As we recently reported, the Supreme Court recently expressed an interest (see related post here) in the government’s view of the pleading requirements for FCA claims. The Moore decision emphasizes not only the significance of the ongoing Circuit split on the issue, but the critical importance of Rule 9(b)—at least in some Circuits—to the pleading and defense of whistleblower FCA actions.
Posted by Jaime Jones and Brenna Jenny
The Eighth Circuit Court of Appeals recently reaffirmed that mere regulatory noncompliance, standing alone, is not sufficient to establish False Claims Act liability for claims submitted to Medicare. Rather, the court held, a relator must allege facts tying a defendant’s alleged conduct to Medicare’s expectations regarding material conditions of payment. See United States ex rel. Ketroser v. Mayo Found., No. 12-3206 (8th Cir. Sept. 4, 2013).
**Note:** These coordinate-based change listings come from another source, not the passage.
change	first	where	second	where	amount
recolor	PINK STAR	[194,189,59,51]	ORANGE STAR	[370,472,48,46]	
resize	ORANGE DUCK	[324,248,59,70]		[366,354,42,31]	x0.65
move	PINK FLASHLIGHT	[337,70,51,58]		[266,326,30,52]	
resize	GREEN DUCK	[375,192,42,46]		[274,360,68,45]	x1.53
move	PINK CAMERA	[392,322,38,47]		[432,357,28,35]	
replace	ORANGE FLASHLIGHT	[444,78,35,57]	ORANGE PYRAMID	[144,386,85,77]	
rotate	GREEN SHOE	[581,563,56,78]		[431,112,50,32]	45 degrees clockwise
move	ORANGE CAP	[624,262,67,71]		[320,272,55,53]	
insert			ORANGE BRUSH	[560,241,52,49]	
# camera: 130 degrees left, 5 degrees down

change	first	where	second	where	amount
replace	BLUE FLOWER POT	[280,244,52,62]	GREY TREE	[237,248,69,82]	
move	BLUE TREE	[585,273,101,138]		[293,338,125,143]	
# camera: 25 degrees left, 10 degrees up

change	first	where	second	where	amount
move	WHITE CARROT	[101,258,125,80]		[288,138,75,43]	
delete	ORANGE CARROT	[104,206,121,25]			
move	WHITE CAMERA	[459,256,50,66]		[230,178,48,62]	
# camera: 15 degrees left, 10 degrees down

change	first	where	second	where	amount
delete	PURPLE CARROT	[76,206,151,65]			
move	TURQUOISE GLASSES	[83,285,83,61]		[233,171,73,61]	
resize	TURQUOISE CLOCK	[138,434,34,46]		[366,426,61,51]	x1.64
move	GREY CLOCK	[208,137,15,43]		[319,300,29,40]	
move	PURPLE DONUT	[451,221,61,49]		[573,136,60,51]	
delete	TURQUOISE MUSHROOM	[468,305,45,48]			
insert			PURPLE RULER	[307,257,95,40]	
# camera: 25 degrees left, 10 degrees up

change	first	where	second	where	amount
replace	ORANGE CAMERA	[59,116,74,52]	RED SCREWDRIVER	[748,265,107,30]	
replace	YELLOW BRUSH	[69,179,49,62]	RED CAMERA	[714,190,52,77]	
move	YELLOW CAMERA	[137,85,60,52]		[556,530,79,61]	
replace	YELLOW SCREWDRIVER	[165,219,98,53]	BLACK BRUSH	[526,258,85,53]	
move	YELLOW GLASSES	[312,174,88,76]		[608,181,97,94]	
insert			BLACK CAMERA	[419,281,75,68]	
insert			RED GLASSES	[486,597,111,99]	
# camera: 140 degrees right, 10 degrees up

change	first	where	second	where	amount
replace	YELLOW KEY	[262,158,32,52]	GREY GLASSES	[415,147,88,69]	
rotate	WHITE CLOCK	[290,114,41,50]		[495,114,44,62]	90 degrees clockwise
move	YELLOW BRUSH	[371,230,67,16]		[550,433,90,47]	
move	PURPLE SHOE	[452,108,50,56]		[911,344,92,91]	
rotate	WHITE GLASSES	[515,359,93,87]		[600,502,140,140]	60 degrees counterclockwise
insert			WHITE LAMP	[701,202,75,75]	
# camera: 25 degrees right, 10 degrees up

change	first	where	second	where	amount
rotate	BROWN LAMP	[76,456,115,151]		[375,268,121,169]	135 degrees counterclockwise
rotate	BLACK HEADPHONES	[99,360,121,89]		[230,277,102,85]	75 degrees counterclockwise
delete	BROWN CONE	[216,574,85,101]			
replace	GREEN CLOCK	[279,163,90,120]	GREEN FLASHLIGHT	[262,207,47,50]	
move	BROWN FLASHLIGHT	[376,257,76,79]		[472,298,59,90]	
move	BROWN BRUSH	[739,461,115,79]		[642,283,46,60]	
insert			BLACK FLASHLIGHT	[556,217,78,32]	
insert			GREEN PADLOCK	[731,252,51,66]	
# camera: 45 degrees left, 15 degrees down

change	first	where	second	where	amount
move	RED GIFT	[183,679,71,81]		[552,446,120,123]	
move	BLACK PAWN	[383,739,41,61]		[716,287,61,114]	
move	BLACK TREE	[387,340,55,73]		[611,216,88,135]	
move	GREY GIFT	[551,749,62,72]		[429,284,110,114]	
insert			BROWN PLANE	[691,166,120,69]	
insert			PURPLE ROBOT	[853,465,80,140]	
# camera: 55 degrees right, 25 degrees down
In the Ketroser case, relators alleged that the defendant violated the FCA when it submitted one written report, rather than two, as part of a pathology analysis incorporating a two-stage testing process. According to relators, because the CPT codes for the tests were both included in a section of the Medicare Codebook that required “reporting,” Medicare expected Mayo, to create two separate written reports. Mayo responded that it created a written report of the first test, and more broadly “reported” the results of the second test through oral communications between physicians and supplemental written comments as needed.
The court affirmed the district court’s dismissal of the claim based on relators’ failure to submit any “specific evidence” that Medicare considered separate written reports to be a material condition of payment. In this regard, the court joined other Circuits, including the Second, Fifth, Sixth, Seventh, and Ninth, in holding that pleading a “claim of regulatory noncompliance” does not satisfy FCA pleading requirements.
Furthermore, the court suggested that even if Medicare had expected a separate written report as a condition of payment, the Codebook’s “reporting” requirement was ambiguous, and Mayo’s reasonable interpretation negated any inference that Mayo had “knowingly” submitted a false claim. As other courts have held (see related posts here and here), the Eighth Circuit reiterated that where a defendant’s “interpretation of the applicable law is a reasonable” one, relators fail to plead the requisite scienter under the FCA.